Officials attribute delays in expanding opioid agonist medications like methadone and buprenorphine to bureaucratic holdups and the nationwide shortage of prescribers. But other prison systems are making quicker progress. Rhode Island recently became the first state to offer all three FDA-approved opioid addiction medications in all of its jails and prisons.  

California corrections officials note they now carry more naloxone to reverse overdoses than most prison systems. But last fall, federal receiver J. Clark Kelso said he was weighing whether to use his oversight powers to obtain additional supplies for officers.  

"That's a good start," said attorney Steve Fama, who monitors prison substance use treatment, "but all officers should carry the medication, which should be administered as quickly as possible to be most effective."

State Senator Laura Murguia, who chairs the Committee on Public Safety, said California's prisons suffer from "critical deficiencies" in both drug treatment and interdiction. She intends to hold hearings this spring exploring a range of responses to the escalating crisis.

"We cannot continue to throw money at a problem plaguing both our streets and prisons without addressing the root causes," Murguia said. "Addiction," she emphasized, "is primarily a matter of public health, rather than criminal justice."

The recent rise in California prison overdose deaths is especially disheartening, given earlier successes. In 2020, inmate fatalities fell by over half, from 64 down to 23, as California rolled out its sweeping medication-assisted treatment program to curb substance use disorders.

But overdose deaths soon began creeping up again - a rebound experts blame squarely on the spread of fentanyl. Pressed by advocates, the state finally began offering naloxone for emergency use to more prisoners while making it more widely available to staff in housing units.  

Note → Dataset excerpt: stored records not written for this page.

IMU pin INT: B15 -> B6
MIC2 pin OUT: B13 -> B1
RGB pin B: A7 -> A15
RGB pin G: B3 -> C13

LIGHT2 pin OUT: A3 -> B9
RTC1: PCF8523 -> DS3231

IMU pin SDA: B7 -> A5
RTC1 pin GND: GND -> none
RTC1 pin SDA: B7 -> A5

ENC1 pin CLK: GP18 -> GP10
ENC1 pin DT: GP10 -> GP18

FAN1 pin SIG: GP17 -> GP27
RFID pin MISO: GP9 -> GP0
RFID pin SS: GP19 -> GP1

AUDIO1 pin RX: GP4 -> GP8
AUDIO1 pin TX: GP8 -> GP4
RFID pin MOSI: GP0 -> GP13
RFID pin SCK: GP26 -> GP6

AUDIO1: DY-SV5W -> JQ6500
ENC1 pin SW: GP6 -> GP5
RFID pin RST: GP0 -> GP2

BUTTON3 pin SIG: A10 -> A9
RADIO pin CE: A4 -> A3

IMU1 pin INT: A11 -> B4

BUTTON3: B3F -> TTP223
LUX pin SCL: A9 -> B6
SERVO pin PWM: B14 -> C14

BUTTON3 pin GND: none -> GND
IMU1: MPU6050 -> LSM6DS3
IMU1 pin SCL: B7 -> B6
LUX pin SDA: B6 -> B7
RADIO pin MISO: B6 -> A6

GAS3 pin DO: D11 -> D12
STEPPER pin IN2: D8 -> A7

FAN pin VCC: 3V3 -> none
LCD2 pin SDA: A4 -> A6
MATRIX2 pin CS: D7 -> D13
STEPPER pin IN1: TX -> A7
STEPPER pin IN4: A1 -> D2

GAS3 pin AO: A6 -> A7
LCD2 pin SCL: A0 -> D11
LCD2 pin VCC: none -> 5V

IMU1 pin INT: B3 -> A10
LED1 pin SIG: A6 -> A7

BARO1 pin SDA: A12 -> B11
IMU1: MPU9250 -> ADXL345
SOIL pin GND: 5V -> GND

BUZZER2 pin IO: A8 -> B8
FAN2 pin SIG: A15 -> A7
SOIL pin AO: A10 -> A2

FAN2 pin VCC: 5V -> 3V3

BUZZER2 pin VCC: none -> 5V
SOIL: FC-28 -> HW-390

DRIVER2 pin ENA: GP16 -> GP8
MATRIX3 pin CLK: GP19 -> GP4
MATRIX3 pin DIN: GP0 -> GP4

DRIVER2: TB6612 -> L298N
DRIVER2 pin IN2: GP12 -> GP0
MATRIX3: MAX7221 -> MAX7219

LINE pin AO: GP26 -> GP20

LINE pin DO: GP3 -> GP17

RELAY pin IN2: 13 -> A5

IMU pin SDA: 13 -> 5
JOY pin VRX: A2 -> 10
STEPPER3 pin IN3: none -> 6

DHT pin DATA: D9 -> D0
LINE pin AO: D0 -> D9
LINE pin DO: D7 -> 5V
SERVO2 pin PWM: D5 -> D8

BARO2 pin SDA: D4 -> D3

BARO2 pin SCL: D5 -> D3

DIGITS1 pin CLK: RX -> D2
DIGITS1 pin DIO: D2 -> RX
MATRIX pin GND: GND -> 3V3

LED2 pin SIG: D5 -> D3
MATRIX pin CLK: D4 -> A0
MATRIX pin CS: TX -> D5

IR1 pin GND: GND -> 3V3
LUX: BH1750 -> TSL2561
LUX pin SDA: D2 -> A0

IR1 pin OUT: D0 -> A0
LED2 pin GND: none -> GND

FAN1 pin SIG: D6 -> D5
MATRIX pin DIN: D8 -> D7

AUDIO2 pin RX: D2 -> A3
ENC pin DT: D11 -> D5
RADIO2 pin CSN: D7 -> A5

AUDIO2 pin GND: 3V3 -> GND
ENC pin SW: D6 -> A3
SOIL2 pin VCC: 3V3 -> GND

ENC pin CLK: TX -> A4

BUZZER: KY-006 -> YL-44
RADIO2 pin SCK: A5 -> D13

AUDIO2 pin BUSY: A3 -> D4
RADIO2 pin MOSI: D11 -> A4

Synthetic opioids like fentanyl - now frequently mixed with other street drugs - have driven an explosion in overdoses across the U.S. The drug's potency makes it especially dangerous for those who relapse after leaving treatment programs, experts say.  

Research shows that formerly incarcerated people face a vastly higher risk of overdosing in their first days and weeks after release. However, California's current relapse and post-release death rates remain unknown due to a lack of systemic tracking. Advocates say the data gap poses an unacceptable barrier to improving outcomes and accountability.

Last year's setback in prison overdose deaths is stirring urgent calls for California's corrections system to hire more substance use counselors, expand medically proven treatment, and adopt novel prevention strategies promoted by researchers.  

"There's a long way to go," said Dr. Steffanie Strathdee, a leading addiction expert at the University of California, San Diego. Strathdee wants California to consider establishing supervised injection sites and distributing test strips to identify deadly fentanyl contamination.

"Saving lives should trump moralistic attitudes about people who use drugs," she argued. "The status quo is clearly not working."

With overdose deaths again shattering records behind bars, experts hope the latest crisis spurs California prisons to rigorously expand addiction medications to far more inmates - and ensure adequate aftercare following release. Until then, the state's early leadership in the field remains constrained by funding challenges, bureaucratic inertia, and the ever-adaptable illegal drug trade.  

For Walter Jackson, every day now involves a continuing battle to maintain his recovery since leaving prison.

"It's an ongoing struggle," Jackson said. "But I'm just trying to take it one breath at a time."